Posted in Books, Europe, Literary/Artistic Criticism, Media Archive, Monographs on 2012-03-16 21:17Z by Steven

Race under Reconstruction in German Cinema: Robert Stemmle’s Toxi

University of Toronto Press
June 2011
288 pages
Cloth ISBN: 9781442640085

Angelica Fenner, Associate Professor of German and Cinema Studies
University of Toronto

Race Under Reconstruction in German Cinema investigates postwar racial formations via a pivotal West German film by one of the most popular and prolific directors of the era. The release of Robert Stemmle’s Toxi (1952) coincided with the enrolment in West German schools of the first five hundred Afro-German children fathered by African-American occupation soldiers. The didactic plot traces the ideological conflicts that arise among members of a patrician family when they encounter an Afro-German child seeking adoption, herein broaching issues of integration at a time when the American civil rights movement was gaining momentum and encountering violent resistance.
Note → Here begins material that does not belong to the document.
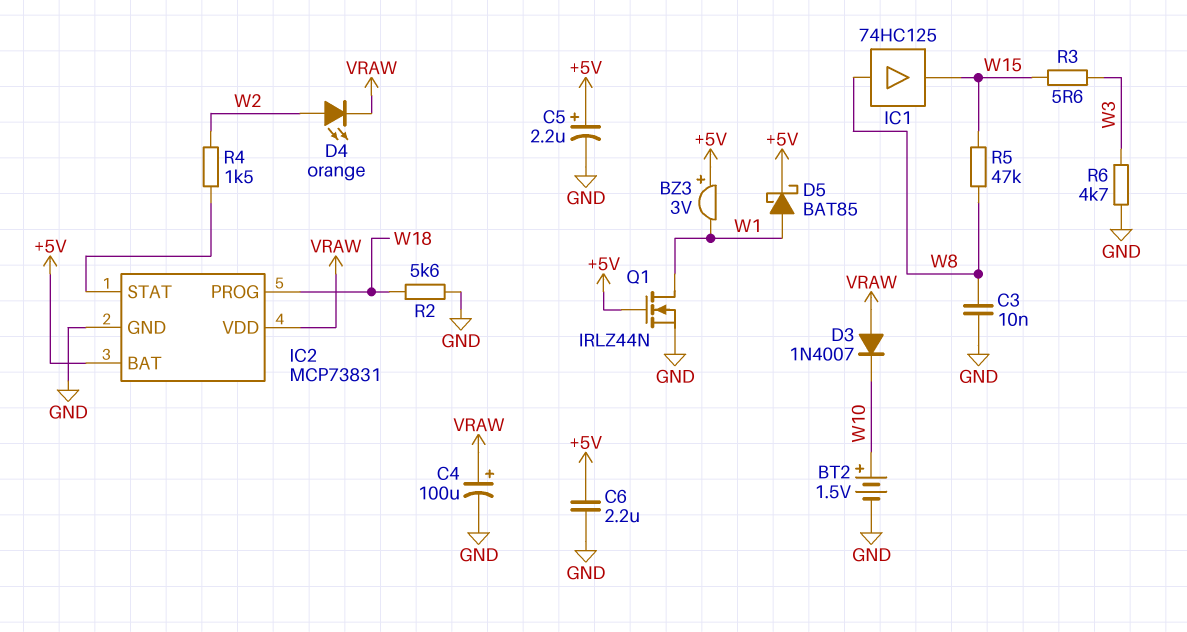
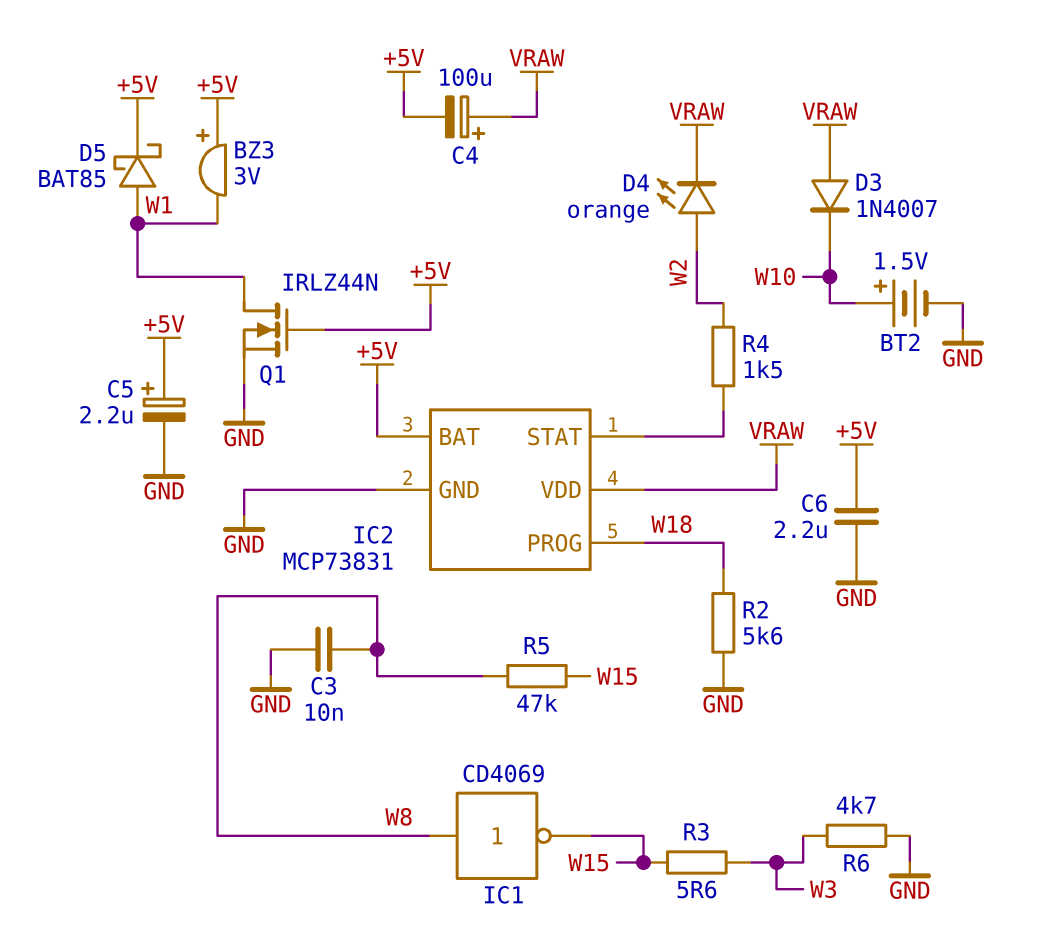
C4: 100uF (plus VRAW, minus GND) -> 100uF (plus VRAW, minus +5V)
IC1: buffer 74HC125 (in W8, out W15) -> NOT CD4069 (in W8, out W15)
Perceptions of ‘Blackness’ in Toxi demonstrate continuities with those prevailing in Wilhelmine Germany, but also signal the influence of American social science discourse and tropes originating in icons of American popular culture, such as Uncle Tom’s Cabin, Birth of a Nation, and several Shirley Temple films. By applying a Cultural Studies approach to individual film sequences, publicity photos, and press reviews, Angelica Fenner relates West German discourses around race and integration to emerging economic and political anxieties, class antagonism, and the reinstatement of conventional gender roles.